Is US health reform a “monumental system transformation or a fatally flawed compromise?” This was the question addressed last night by Alan Gerber, doctor, economist, health policy expert, government adviser, and holder of five chairs at Stanford University (enough, pointed out by the chair of the meeting, for a one person dinner party) in the Office of Health Economics annual lecture. He gave his answer at the very start of his lecture: “Yes.”
And yes is clearly the right answer because the health reform bill is so complex and contains so much that it’s impossible to predict its effects. (It took the government printing office a month just to print the bill because it had so many amendments.) Although policy makers and analysts continue to treat healthcare systems as if they are machines where mechanical changes will have predictable effects, we know that health systems are “complex adaptive systems” where even small and simple changes may have unexpected results.
Gerber saw three factors that meant that reform was unavoidable and the status quo unsustainable. The first, the one emphasised by Obama, was that many millions had no health insurance. The brutal truth, however, is that this was not a big enough problem to move the electorate. A more important problem for policymakers is the “value deficit.” Fifty years ago the US had similar health expenditure and life expectancy to other developed countries; now it has much higher expenditure and lower life expectancy. Most of the American public is unaware of this problem, still believing that the US has the best health care in the world. But it was the third factor that convinced politicians in congress that something would have to be done – the ballooning costs of Medicare. Reform was driven ultimately by money.
Optimists within the White House see “game changers” that will mean that the outcome of the bill will be system transformation. These include emphasising better health rather than more health services, giving doctors and hospitals more financial responsibility, obliging health plans to compete on cost and quality, and constantly experimenting with new ways to pay doctors and hospitals.
One innovation that excites Gerber is the creation of an Independent Payment Advisory Board that will be able to make changes in federal health programmes with minimal oversight from Congress. One of the big drivers of rising costs has been the traditional pork barrelling whereby politicians insist on new technologies and benefits for their friends and supporters. But this new board mustn’t “ration” health care (the policy makers are looking for a definition of “ration”) and can’t rule on doctor and hospital costs before 2019 – and they are 70% of costs. Gerber also has hopes for “comparative effectiveness research.” We in Britain tend to think of this as the Americans discovering evidence based medicine 20 years after everybody else and needing to give it a different name. But it isn’t. Nor is it a version of the National Institute for Health and Clinical Excellence (NICE), not least because creating any cost effectiveness threshold is forbidden. Comparative effectiveness research is something much more subtle, a search for innovation in the processes of health care. (It is perhaps like poetry in being hard to define and being created in many forms, some of them, we hope, enchanting.)

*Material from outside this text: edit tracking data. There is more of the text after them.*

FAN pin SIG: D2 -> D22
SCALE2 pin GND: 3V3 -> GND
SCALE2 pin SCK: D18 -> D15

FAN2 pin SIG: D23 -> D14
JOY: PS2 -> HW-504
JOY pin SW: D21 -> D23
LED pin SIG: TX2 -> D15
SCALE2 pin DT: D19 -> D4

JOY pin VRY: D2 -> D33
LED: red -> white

Despite his bursts of optimism, Gerber saw many ways in which the reforms might make things worse. One is that implementation depends very much on the individual states – so don’t be surprised, he said, if reform works well in California and badly in Arkansas. Doctors may simply stop seeing Medicare and Medicaid patients because they are paid so poorly. Individual health insurance may unravel because of risk selection or the subsidies being too small. Providers may increase their monopoly power.

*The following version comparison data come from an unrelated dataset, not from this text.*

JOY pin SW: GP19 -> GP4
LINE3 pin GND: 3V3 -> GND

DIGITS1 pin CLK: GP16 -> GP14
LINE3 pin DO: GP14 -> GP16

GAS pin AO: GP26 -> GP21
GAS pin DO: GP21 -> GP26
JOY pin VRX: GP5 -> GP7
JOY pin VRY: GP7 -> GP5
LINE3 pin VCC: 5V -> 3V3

But things could also improve because doctors and hospitals integrate better, incentives to increase value work, prevention and primary care are both boosted, and new technologies reduce costs.

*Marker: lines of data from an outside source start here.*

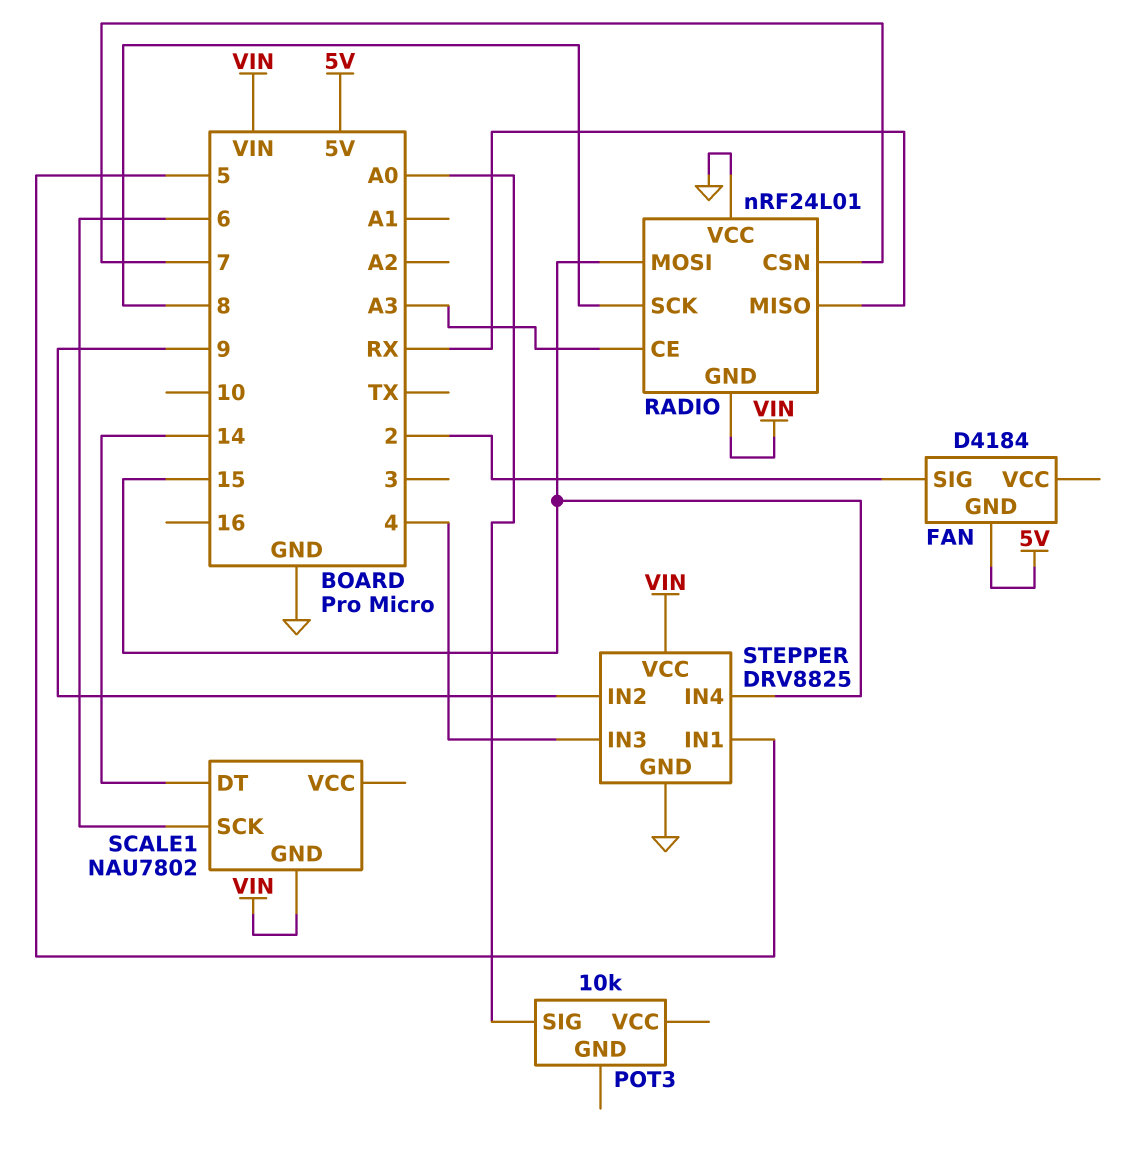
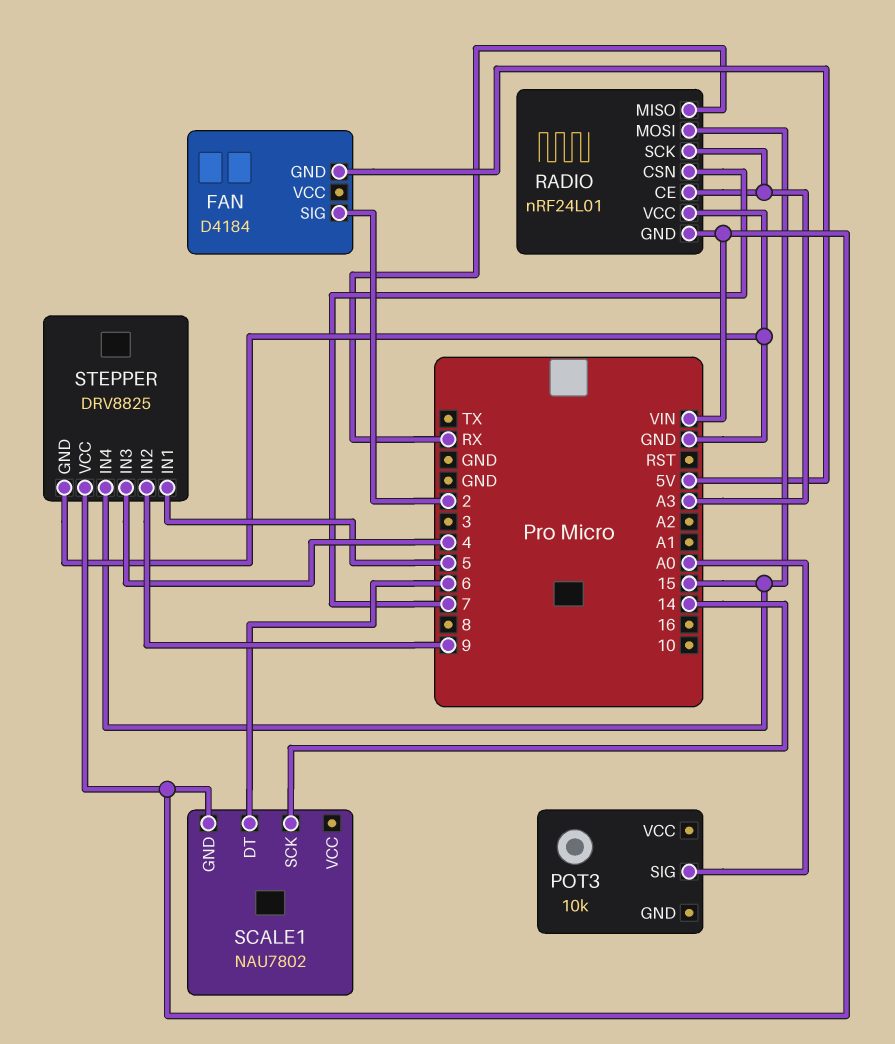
RADIO pin SCK: 8 -> A3
SCALE1 pin DT: 14 -> 6
SCALE1 pin SCK: 6 -> 14

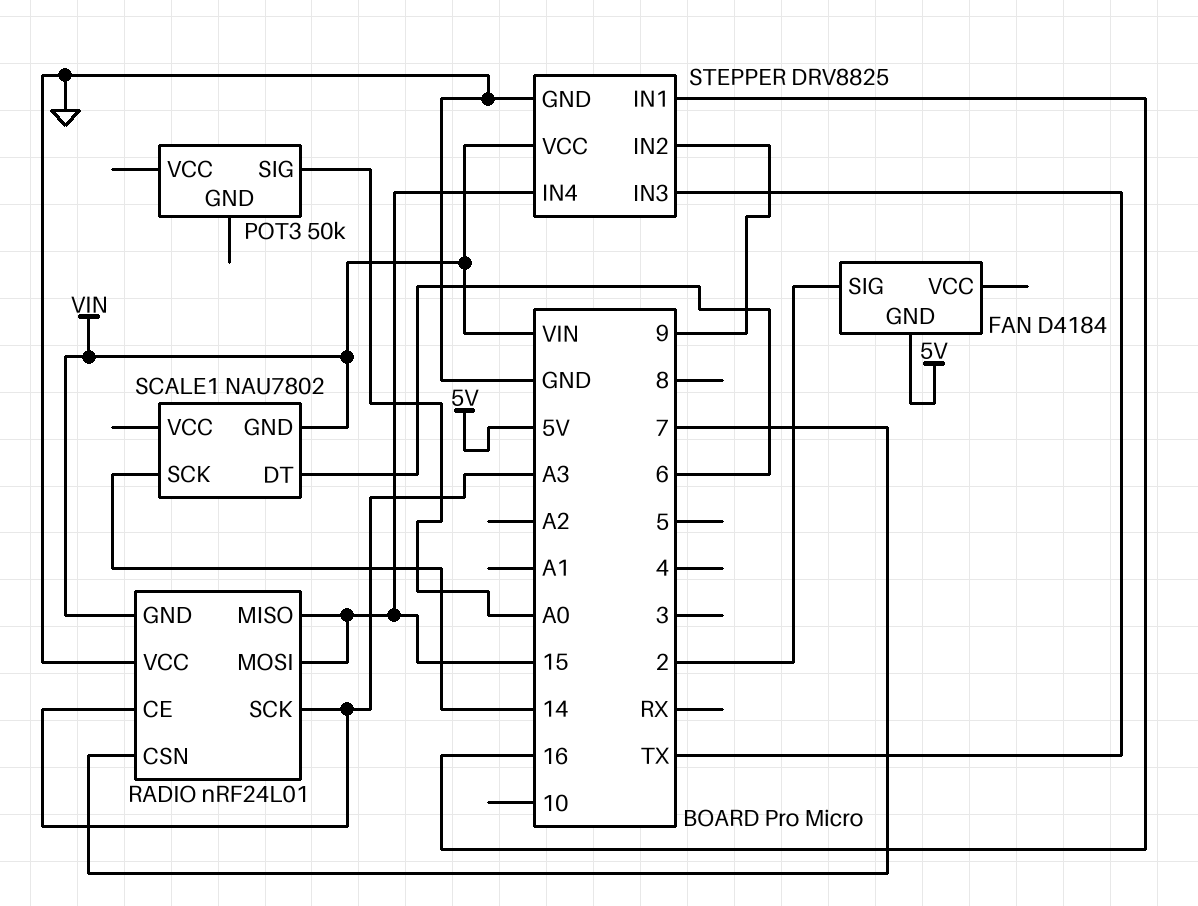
POT3: 10k -> 50k
RADIO pin MISO: RX -> 15
STEPPER pin IN1: 5 -> 16
STEPPER pin IN3: 4 -> TX

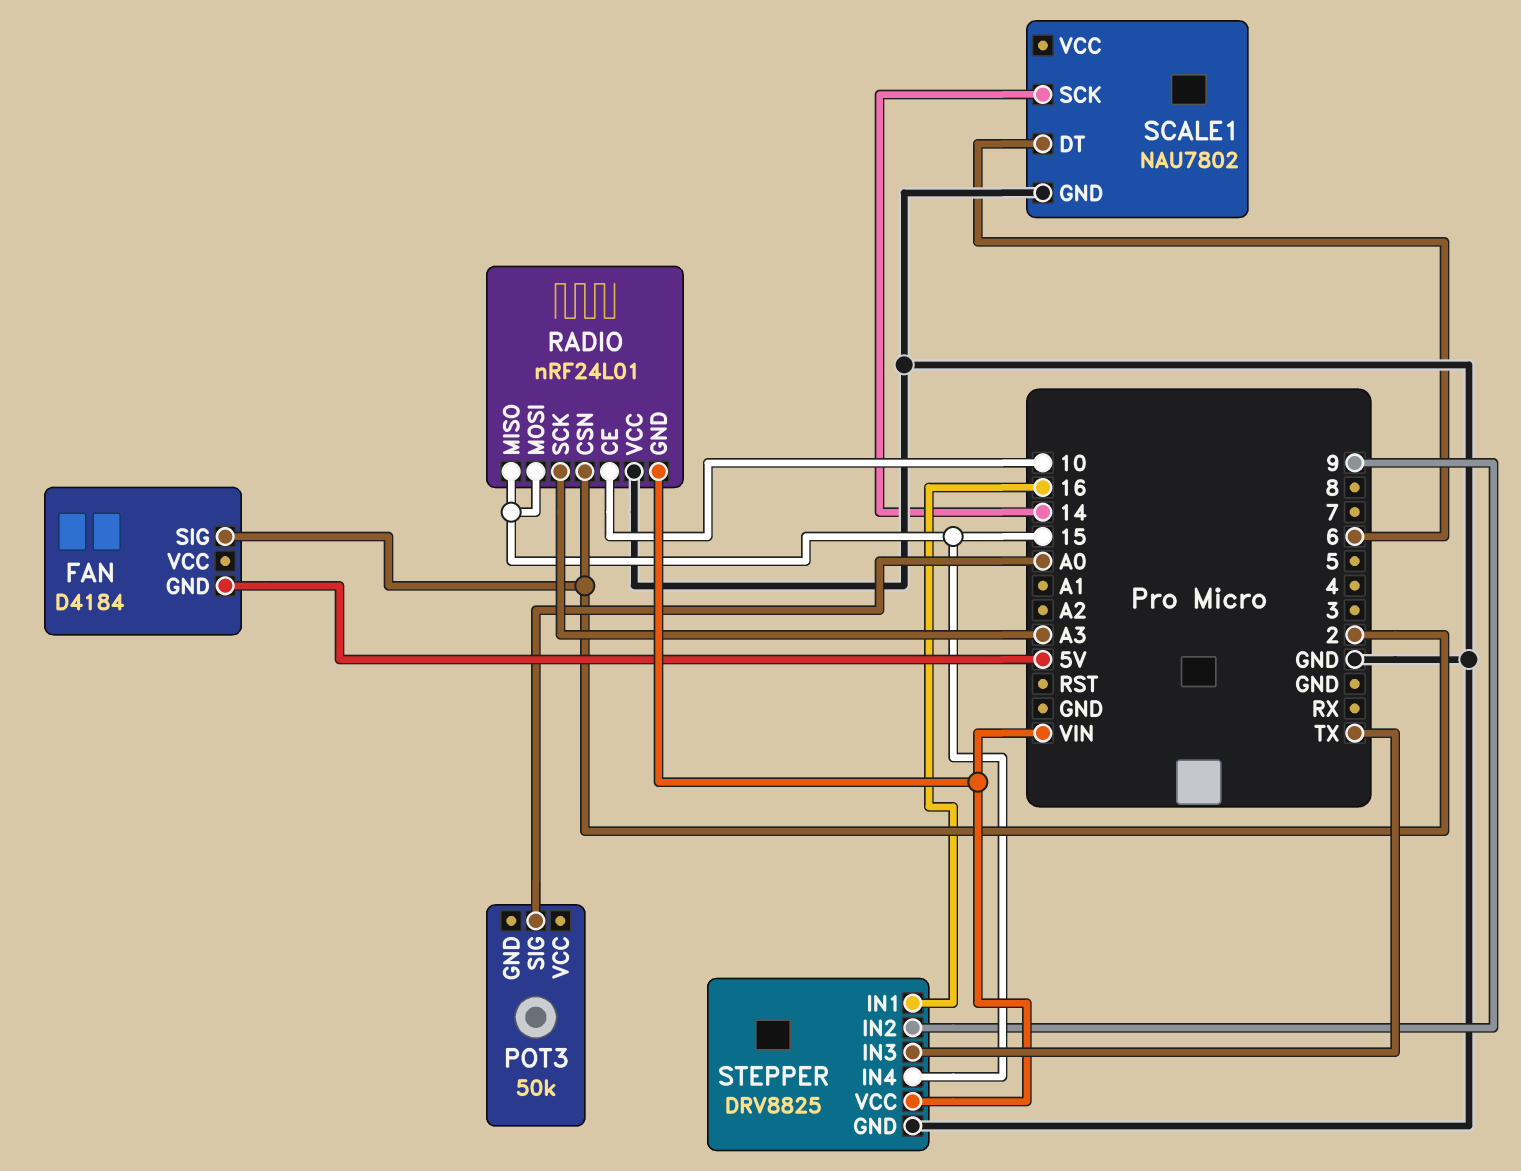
RADIO pin CE: A3 -> 10
RADIO pin CSN: 7 -> 2
SCALE1 pin GND: VIN -> GND

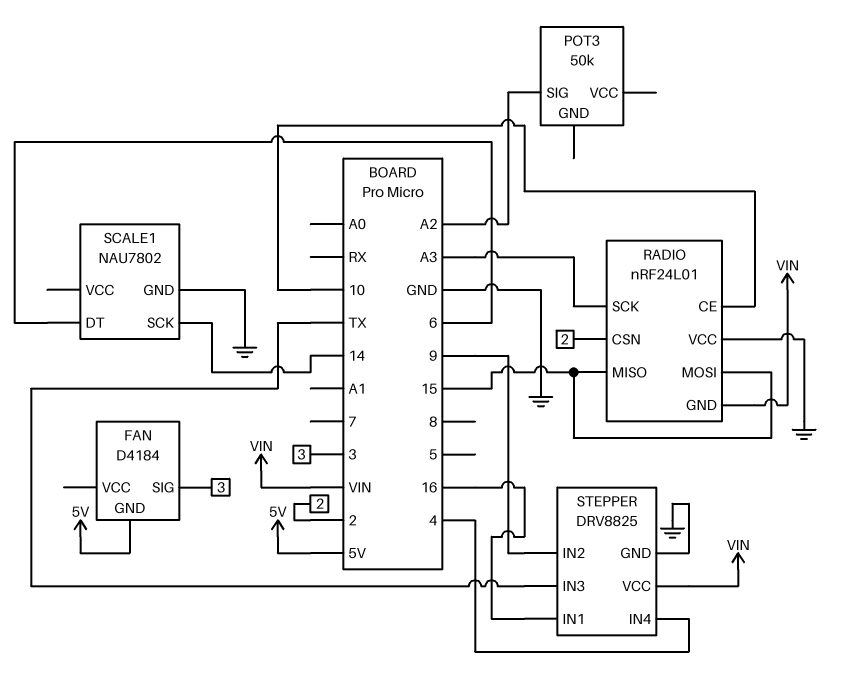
FAN pin SIG: 2 -> 3
POT3 pin SIG: A0 -> A2
STEPPER pin IN4: 15 -> 4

What happens will be determined by the effectiveness of implementation, which is highly complex, the behaviour of providers, employers, and individuals, and whether Congress feels the need to interfere.
At the end of an excellent talk I was reminded of a joke I heard years ago and have been telling ever since. Half way through a bout of US health reform one of the main architects of reform dies. He gets to heaven, meets God, and asks him whether the reforms will succeed. “Sure,” says God, “but not in my lifetime.”
Richard Smith was the editor of the BMJ until 2004.